Management Contracts and Profit Sharing

Hotel management contracts should also be revised to reflect this shift in priorities. Instead of focusing on RGI, contracts could include profit-sharing agreements, where management companies receive a portion of the hotel's profits, aligning their interests with the owners. This would encourage management companies to prioritize decisions that maximize profitability rather than simply meeting RevPAR and RGI targets.

Challenges and Considerations

Transitioning to a NetRevPAR and profit-focused incentive structure is not without its challenges. It requires a shift in mindset and a willingness to embrace new metrics and accounting practices. However, the potential benefits for hotel owners, investors, and the industry are substantial.
Rethinking incentives and prioritizing profitability can foster a culture of transparency, accountability, and long-term sustainability in the hotel industry. This will benefit individual stakeholders and strengthen the industry's overall reputation and resilience.

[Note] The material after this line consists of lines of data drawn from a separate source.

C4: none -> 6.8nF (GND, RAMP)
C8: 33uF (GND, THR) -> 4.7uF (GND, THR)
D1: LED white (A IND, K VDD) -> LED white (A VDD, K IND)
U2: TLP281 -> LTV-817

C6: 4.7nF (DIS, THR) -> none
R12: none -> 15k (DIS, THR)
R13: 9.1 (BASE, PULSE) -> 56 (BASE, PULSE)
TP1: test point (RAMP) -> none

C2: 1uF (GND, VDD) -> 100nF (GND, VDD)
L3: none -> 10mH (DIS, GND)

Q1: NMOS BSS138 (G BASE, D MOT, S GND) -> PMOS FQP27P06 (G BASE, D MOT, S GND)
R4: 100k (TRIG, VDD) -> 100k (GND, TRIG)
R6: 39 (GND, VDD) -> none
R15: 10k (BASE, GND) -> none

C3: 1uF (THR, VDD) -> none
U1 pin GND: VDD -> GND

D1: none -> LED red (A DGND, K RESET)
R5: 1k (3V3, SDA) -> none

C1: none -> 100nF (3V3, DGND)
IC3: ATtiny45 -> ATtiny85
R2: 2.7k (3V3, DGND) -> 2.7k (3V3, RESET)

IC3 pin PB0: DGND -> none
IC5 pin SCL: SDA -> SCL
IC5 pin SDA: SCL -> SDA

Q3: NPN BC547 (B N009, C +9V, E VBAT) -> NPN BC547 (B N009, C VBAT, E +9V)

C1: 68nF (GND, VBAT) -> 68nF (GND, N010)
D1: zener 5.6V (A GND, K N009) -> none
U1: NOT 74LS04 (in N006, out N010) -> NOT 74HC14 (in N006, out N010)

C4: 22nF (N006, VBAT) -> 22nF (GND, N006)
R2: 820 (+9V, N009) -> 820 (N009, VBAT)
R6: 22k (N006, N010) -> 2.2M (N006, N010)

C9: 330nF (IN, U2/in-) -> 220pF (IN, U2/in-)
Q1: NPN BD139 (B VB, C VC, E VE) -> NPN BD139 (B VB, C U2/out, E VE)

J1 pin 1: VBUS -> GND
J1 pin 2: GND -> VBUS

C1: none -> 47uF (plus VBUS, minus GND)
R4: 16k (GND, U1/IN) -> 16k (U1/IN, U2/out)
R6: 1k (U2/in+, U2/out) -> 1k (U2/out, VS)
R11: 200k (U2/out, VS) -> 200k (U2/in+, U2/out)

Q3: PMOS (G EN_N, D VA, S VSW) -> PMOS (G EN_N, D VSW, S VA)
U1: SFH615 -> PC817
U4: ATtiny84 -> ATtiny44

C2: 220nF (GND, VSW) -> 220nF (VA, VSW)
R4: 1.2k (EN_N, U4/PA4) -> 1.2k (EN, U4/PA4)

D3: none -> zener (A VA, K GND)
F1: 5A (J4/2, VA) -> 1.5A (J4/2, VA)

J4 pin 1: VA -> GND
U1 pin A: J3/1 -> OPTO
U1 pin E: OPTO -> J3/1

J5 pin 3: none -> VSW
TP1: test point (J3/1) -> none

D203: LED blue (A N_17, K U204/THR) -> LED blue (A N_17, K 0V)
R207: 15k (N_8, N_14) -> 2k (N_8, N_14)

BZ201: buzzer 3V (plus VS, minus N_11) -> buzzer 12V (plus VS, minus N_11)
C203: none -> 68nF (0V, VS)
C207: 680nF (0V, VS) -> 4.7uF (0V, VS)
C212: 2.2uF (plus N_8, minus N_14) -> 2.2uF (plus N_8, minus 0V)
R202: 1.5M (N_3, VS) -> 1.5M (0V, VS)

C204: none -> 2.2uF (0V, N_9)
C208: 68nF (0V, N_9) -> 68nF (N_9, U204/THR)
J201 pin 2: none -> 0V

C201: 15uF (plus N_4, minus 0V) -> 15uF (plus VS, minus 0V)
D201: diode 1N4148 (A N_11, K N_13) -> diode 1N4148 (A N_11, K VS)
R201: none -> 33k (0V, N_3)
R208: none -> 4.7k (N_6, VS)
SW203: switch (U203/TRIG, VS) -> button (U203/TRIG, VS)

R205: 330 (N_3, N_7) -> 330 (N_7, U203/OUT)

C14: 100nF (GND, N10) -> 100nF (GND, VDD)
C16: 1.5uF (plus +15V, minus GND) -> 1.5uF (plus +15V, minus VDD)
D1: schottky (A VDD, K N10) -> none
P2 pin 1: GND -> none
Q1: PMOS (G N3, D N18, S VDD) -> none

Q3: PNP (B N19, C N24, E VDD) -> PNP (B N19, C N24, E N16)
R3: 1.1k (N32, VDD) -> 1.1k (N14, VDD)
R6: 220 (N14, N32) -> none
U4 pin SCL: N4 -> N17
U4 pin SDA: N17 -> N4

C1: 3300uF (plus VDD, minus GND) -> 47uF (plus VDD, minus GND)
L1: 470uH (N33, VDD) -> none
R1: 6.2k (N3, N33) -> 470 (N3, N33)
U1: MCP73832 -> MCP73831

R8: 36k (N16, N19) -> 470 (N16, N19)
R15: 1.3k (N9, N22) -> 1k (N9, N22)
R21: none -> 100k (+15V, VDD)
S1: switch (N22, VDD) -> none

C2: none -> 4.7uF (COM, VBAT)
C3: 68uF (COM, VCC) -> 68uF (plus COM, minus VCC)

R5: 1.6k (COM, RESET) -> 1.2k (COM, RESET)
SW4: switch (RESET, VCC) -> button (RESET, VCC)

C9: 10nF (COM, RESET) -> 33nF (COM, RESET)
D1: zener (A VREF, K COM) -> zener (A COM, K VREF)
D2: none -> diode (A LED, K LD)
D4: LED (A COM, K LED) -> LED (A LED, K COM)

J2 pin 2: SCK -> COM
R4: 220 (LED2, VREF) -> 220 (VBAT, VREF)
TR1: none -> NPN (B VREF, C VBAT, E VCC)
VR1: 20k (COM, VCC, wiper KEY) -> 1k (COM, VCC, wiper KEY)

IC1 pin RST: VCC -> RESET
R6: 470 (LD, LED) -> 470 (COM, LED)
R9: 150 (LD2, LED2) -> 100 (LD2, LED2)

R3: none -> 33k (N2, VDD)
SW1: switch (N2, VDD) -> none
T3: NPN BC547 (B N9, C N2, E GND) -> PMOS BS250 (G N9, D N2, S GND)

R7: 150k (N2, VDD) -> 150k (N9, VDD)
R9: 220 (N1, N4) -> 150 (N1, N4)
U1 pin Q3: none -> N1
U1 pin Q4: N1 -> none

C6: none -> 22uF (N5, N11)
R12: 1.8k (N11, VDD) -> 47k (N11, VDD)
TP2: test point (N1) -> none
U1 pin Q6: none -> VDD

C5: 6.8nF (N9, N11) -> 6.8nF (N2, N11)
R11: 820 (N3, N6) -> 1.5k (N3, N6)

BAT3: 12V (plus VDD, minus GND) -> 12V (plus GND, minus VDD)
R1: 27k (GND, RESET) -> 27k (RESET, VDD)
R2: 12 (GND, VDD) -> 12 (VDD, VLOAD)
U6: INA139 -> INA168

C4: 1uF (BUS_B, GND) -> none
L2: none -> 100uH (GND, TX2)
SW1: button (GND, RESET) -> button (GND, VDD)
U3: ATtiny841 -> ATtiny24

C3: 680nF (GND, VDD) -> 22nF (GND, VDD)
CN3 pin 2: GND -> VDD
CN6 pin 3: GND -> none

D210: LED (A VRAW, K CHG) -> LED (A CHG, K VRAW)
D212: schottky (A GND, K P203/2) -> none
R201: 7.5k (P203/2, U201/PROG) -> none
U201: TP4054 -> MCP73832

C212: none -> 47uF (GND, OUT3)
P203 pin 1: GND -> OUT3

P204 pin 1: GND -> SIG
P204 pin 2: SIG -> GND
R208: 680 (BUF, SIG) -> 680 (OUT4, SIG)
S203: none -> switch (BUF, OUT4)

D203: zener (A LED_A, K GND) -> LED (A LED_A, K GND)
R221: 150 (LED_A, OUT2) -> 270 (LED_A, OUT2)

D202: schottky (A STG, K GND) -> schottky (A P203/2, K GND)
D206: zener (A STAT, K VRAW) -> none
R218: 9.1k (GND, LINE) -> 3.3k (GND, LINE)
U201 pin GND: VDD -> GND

Conclusion: Focus on Long-Term Value

Some revenue managers and hotel management companies undermine the trust of owners, investors, and guests by prioritizing short-term gains and personal bonuses over accurate reporting. This deceptive practice distorts a hotel's financial health and leads to inflated prices, misinformed decisions, and, ultimately, dissatisfied customers.
 
The path forward is clear: the industry must embrace transparency and ethical practices in RevPAR reporting. This requires a shift in mindset, away from chasing inflated metrics and towards a focus on long-term profitability and guest satisfaction. By incentivizing revenue managers based on NetRevPAR, we can align the interests of all stakeholders and foster a more sustainable and equitable system.
 
Furthermore, hotel management contracts should emphasize profit sharing over RGI, encouraging management companies to prioritize the hotel's financial well-being. Collaboration between owners, investors, management companies, and revenue managers is essential to create a system of accountability and transparency that benefits everyone.
 
The hotel industry thrives on trust. By upholding ethical standards and prioritizing accurate reporting, we can build a stronger foundation for the future, where guests can make informed decisions, investors can trust the data they receive, and hotel owners can make sound business choices.

Key Takeaways

  • RevPAR manipulation is practiced, intentionally or not, but it is never discussed and has far-reaching consequences for all stakeholders.
  • Common tactics include inventory manipulation, selling methods, commission manipulation, creative accounting, package deal deception, and ambiguous fee accounting.
  • The pressure to meet targets and financial incentives can tempt revenue managers to engage in shady practices.
  • Hotel management companies play a crucial role in shaping the ethical landscape of revenue management.
  • Shifting the focus from RevPAR and RGI to NetRevPAR and profitability can promote transparency and long-term sustainability.
  • Collaboration between stakeholders is essential to create a system of accountability and trust.
  • By prioritizing ethical practices, the hotel industry can build a stronger foundation for the future.